Four universities will lose more than £1 million each in public funding this year and 15 others face smaller clawbacks after exceeding their limits on student places, it has emerged.
One of the institutions - London South Bank University - will be docked £2.2 million from its annual grant after taking on almost 600 more students than its cap allowed, figures from the Higher Education Funding Council for England show.
Phil Cardew, pro vice-chancellor (academic) at London South Bank, said the university had experienced a "late surge" in accepted offers.
"We monitor applications carefully, but in 2010 we were not able to react swiftly enough," he said. "We have put in place new processes for 2011 that will ensure we are better able to meet these requirements in the future."
In total, Hefce is clawing back £8.1 million from 19 higher education institutions that overshot their numbers cap, which is imposed to limit the cost of the system to the taxpayer.
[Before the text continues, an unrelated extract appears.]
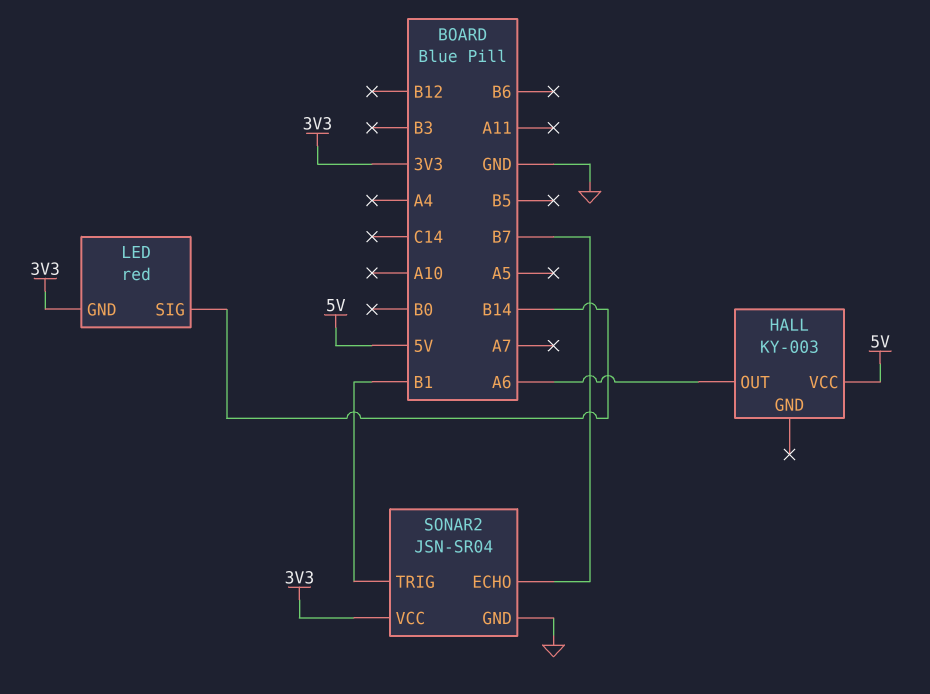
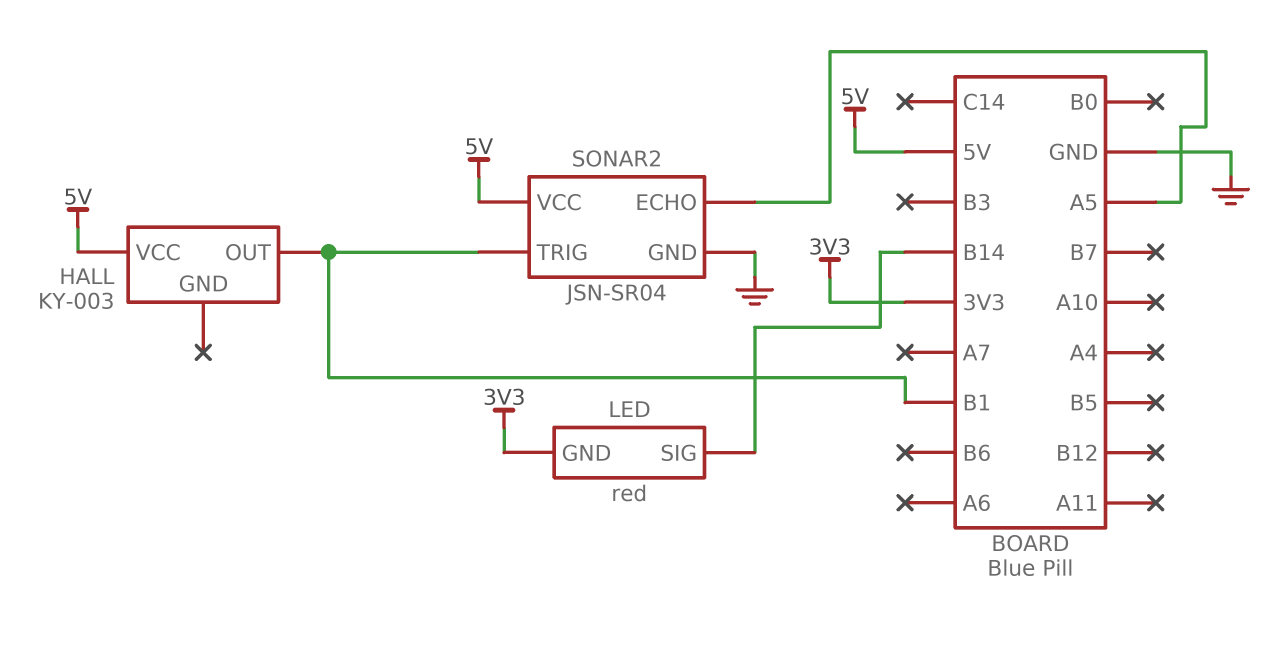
HALL pin OUT: A6 -> B1
SONAR2 pin ECHO: B7 -> A5
SONAR2 pin VCC: 3V3 -> 5V

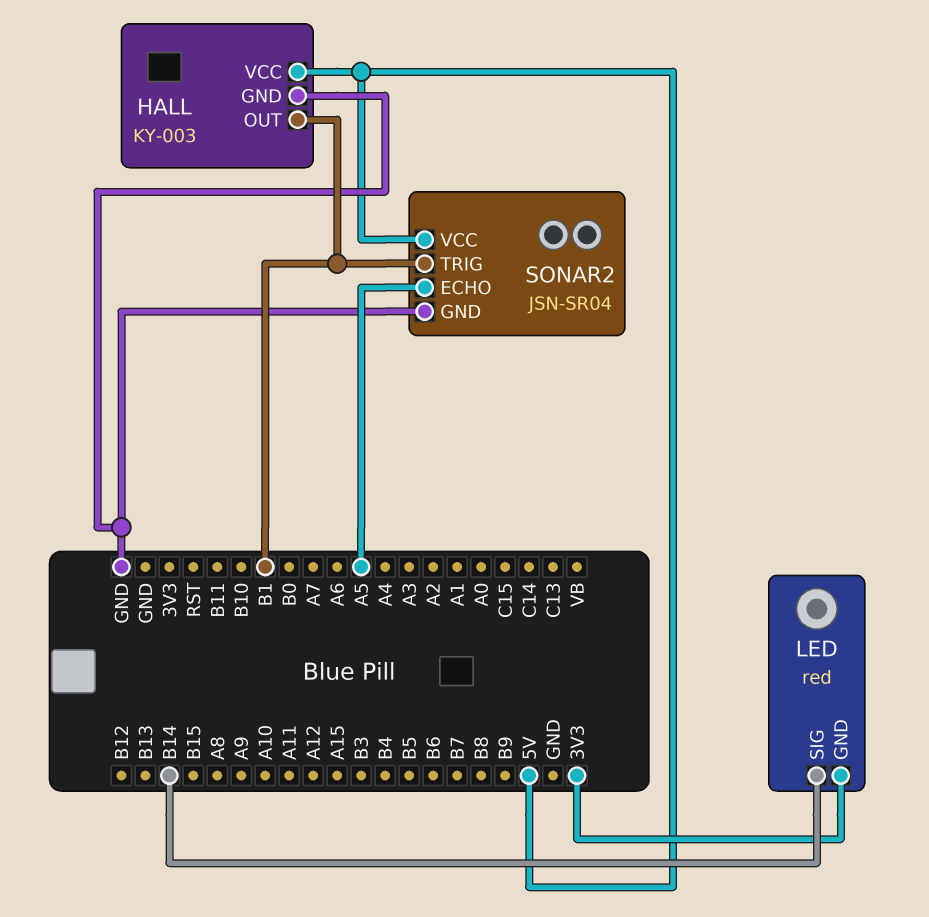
HALL pin GND: none -> GND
In addition, 33 further education colleges will be docked a total of £500,000.
Universities that take on too many new full-time undergraduates lose grant money at the rate of £3,750 per "excess student" recruited.
The money will be withheld from the affected universities' grant payments in the last four months of the current academic year, which ends on 31 July.
When the penalties are added to the cuts already unveiled, it is clear that some institutions face steep drops in teaching funding, particularly compared with the allocations originally announced in October 2010.
In addition to London South Bank, other institutions suffering substantial clawbacks after taking on too many students include Middlesex University (£1.4 million), the University of Greenwich (£1.2 million), Manchester Metropolitan University (£1.1 million) and Teesside University (£900,000).
Teesside's grant had already been cut because the institution did not fill places that fell outside the full-time undergraduate cap.
Middlesex, meanwhile, was also docked more than £500,000 for failing to make up for over-recruiting new entrants in 2009-10 by reducing places for 2010-11, bringing its total losses to almost £2 million.
A Middlesex spokesman said its holdback was due to "managed over-recruitment to meet our Hefce contract, an increased take-up of places and the need to honour commitments to students joining us from partner colleges".
The institution that was docked the most last year - De Montfort University, which was fined £3.4 million for over-recruiting 913 students in 2009-10 - has lost a further £1.1 million for failing to compensate adequately for the error in terms of this year's recruitment.
Information on over-recruitment was made available on Hefce's website at the same time as last month's grant announcements for 2010-11, but it was not publicised.
Papers from the funding council's most recent board meeting note that "the media may take a particular interest" in the figures.
Either way you lose
Although the total amount of money cut - levied for a collective overshoot of more than 2,000 students - is about half last year's figure of £15.7 million, it starkly illustrates the inability of universities to boost their income through expansion.
The case of Teesside shows that a university can be penalised for exceeding its full-time undergraduate cap while also losing money as a result of under-recruitment.
It is already dealing with a £4.6 million loss of grant caused by its falling short of expectations in other areas of provision, including part-time teaching.
The rules on over-recruitment are set to be tightened even further when higher tuition fees are brought in from 2012, as the government strives to clamp down tightly on the cost to the Treasury of the new system and cut overall numbers by 10,000.
Minutes from a January meeting of Hefce's board, recently published online, note that "in the future, student number controls will need to be different to the current system that claws back from institutions £3,750 for each student that they over-recruit - this is a lower figure than the possible income that institutions could gain from future fees".